Las ciudades que amé-Postveneciano

Nos recibe Venecia

con un cristal añil de niebla de murano

y un toque de sirena que semeja un suspiro.

Es por darse importancia -le comento a mi cónyuge-

que sonríe, sin entender que existen todavía

ciudades por el mundo que fingen sentimientos,

todo con tal de llamar la atención

y dejarse querer.


La Plaza de San Marcos

nos recoge solícita, mientras emana

mil y una querencias que son noches

y finge ahogamientos

para que esta horda de turistas de serie

le vayamos haciendo el boca a boca,

Y es que es así Venecia: ninfómana y muy suya

dentro de su disfraz de porcelana y sedas.

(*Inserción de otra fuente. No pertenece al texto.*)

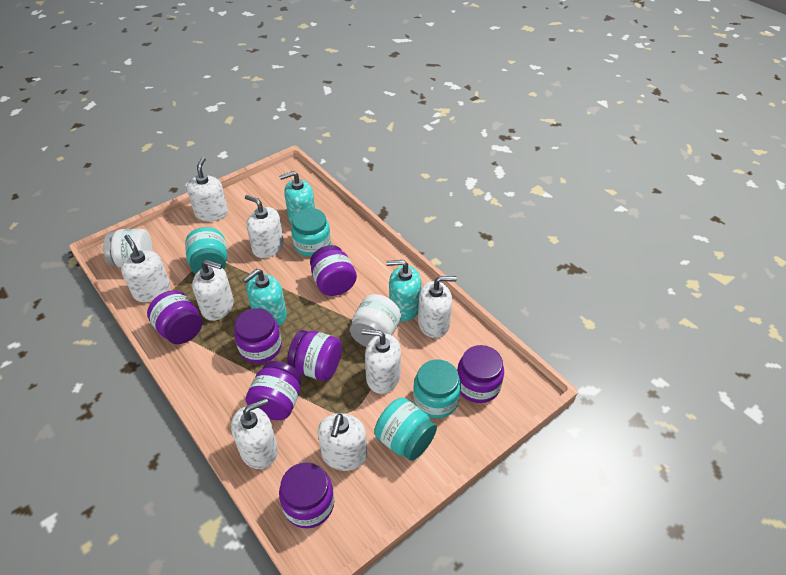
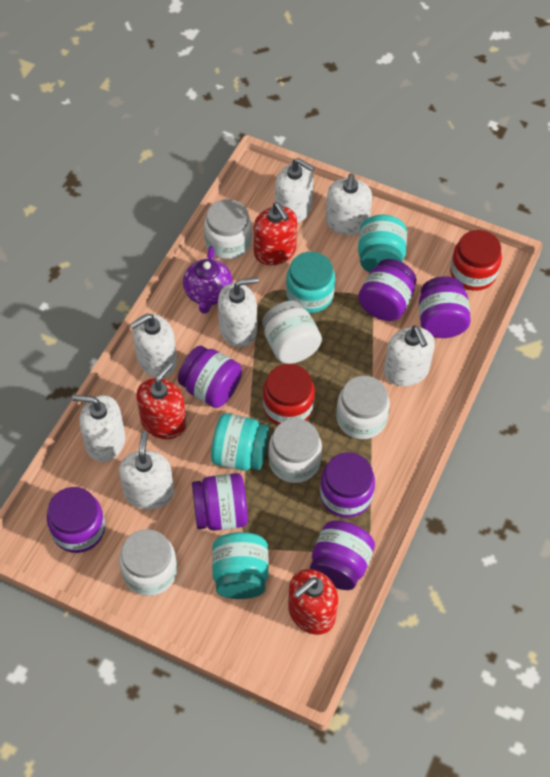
purple teapot: 0 -> 1
red jar: 0 -> 2
red soap dispenser: 0 -> 3
turquoise soap dispenser: 3 -> 0
white jar: 2 -> 5
white soap dispenser: 8 -> 7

Voy buscando la calle donde vivió Ezra Pound,

pero nadie ha oído hablar de un estadounidense

que viniera a aquellas tierras -¿o debo decir aguas?-

prendado de un nosequé romántico

mitad desnudo de Giorgione, humedad vomitiva

y atmósfera de Turner. Así que, al final,

desisto del empeño y sigo a ese grupo gregario

al que dirige un guía de troquel

con ademanes de comisionista.

Y, así, mientras un maestro cristalero

sopla el vidrio rusiente y lo moldea

a la exacta medida de los sueños,

otros maestros, hijos de mercaderes venecianos,

nos soplan a su vez la visa de oro

en un juego malabar de amor, de charlatanería

y de prostituciones.


Toda ciudad tiene una fuente sin historia

con magia de ida y vuelta. Yo bebo, como todos.

Y mientras unos salen para ver una ópera

de estreno en La Fenice, y mi cónyuge -rota-

se acuesta derrotada, yo me sigo perdiendo,

sin el hilo de Ariadna, por calles repetidas

y canales copiados, buscando a un Ezra Pound

que jamás existió.


Desde una pensión sórdida,

Venecia -oro y barro- me convoca, de rojo, a su lujuria.